RRIA May 2: Holocaust in nothern Uganda A U.S human rights activist and philanthropist, Oprah host of the Oprah Winfrey TV Show, has described the situation in northern Uganda as a holocaust.

 

Over 300 million television viewers around the world witnessed the tragedy of the northern Uganda war victims, as it featured last week on the world’s biggest talk-show, the Oprah Winfrey TV show. Its host, Oprah said since she saw the horrible pictures, she had been suffering sleepless nights.

 

A tear-jerking documentary by an Oprah Show correspondent, Lisa Ling, who video-taped suffering former LRA captives and child soldiers, was aired on the show. Ling was in Uganda for six days before appearing on the show. The show featured a live-in-studio profile of Evaline, a 14-year-old girl, who was abducted at 12 years old and forced to endure beatings and to fight for the LRA.

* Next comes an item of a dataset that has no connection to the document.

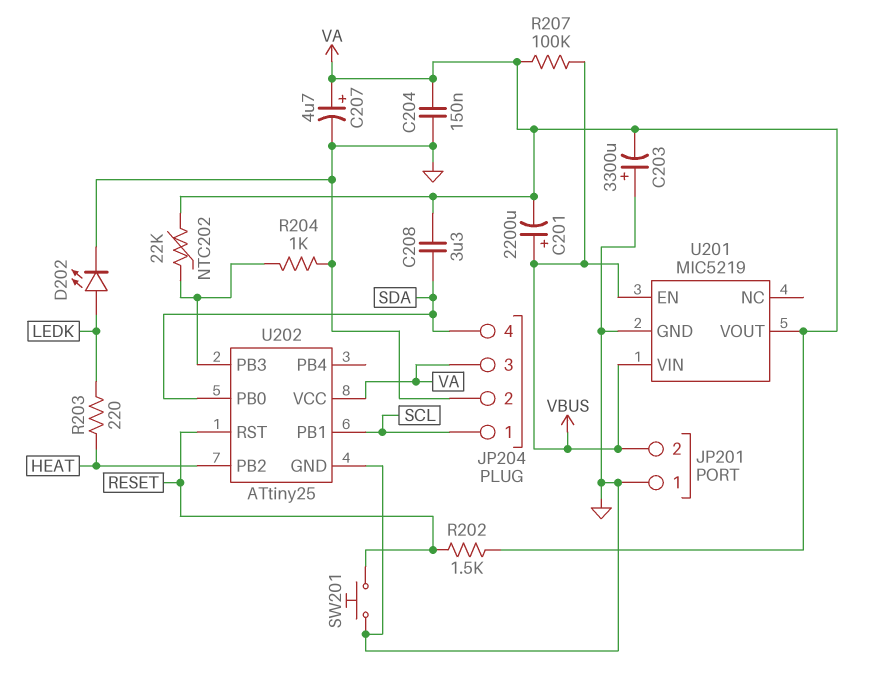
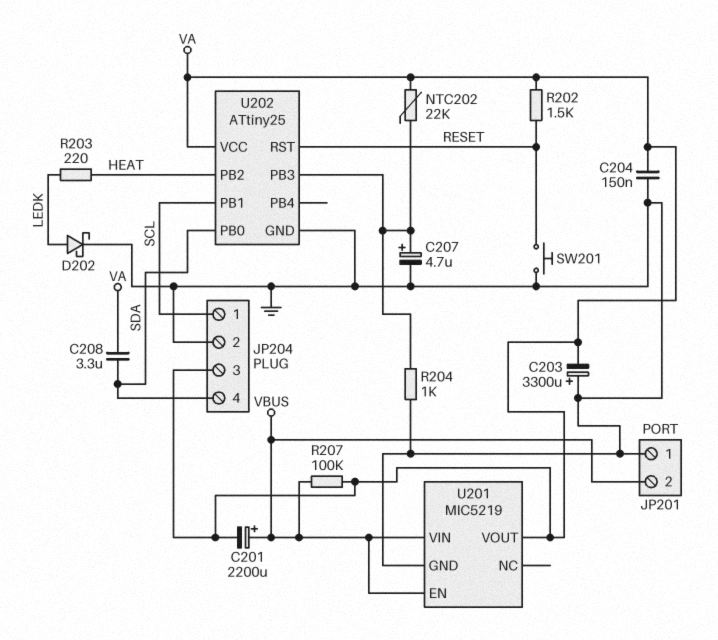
C207: 4.7uF (plus VA, minus GND) -> 4.7uF (plus U202/PB3, minus GND)
D202: LED (A LEDK, K GND) -> schottky (A LEDK, K GND)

Evaline, whose face was disfigured by shrapnel from a bomb blast during battle, held a handkerchief over her mouth, which has undergone multiple operations. Evaline, who was sponsored to the United States by an American family in order to have her face reconstructed, has undergone four operations and is left with two more. The host, Oprah, a human rights activist and philanthropist, described the situation in northern Uganda as a holocaust, saying since she saw the horrible pictures, she had been suffering sleepless nights. Oprah called upon viewers to “rise up against the madness” and help curb the atrocities happening in Africa.

“If we don’t listen and do something now, we are all going to have blood on our hands….if this was happening to your child, wouldn’t you want the world to help?” Oprah asked. The show also featured a documentary by three American college students, about the life of night commuters, the Invisible Children. Every night, the children flee their insecure rural homes in Gulu district to sleep on shop verandahs in the town. The Invisible Children introduced viewers to two brothers, Jacob and Thomas, who were forced to flee after witnessing the murder of their brother by an LRA rebel. The American students, Bobby, Jason and Larin, while in Uganda, encountered thousands of children living like Jacob and Thomas.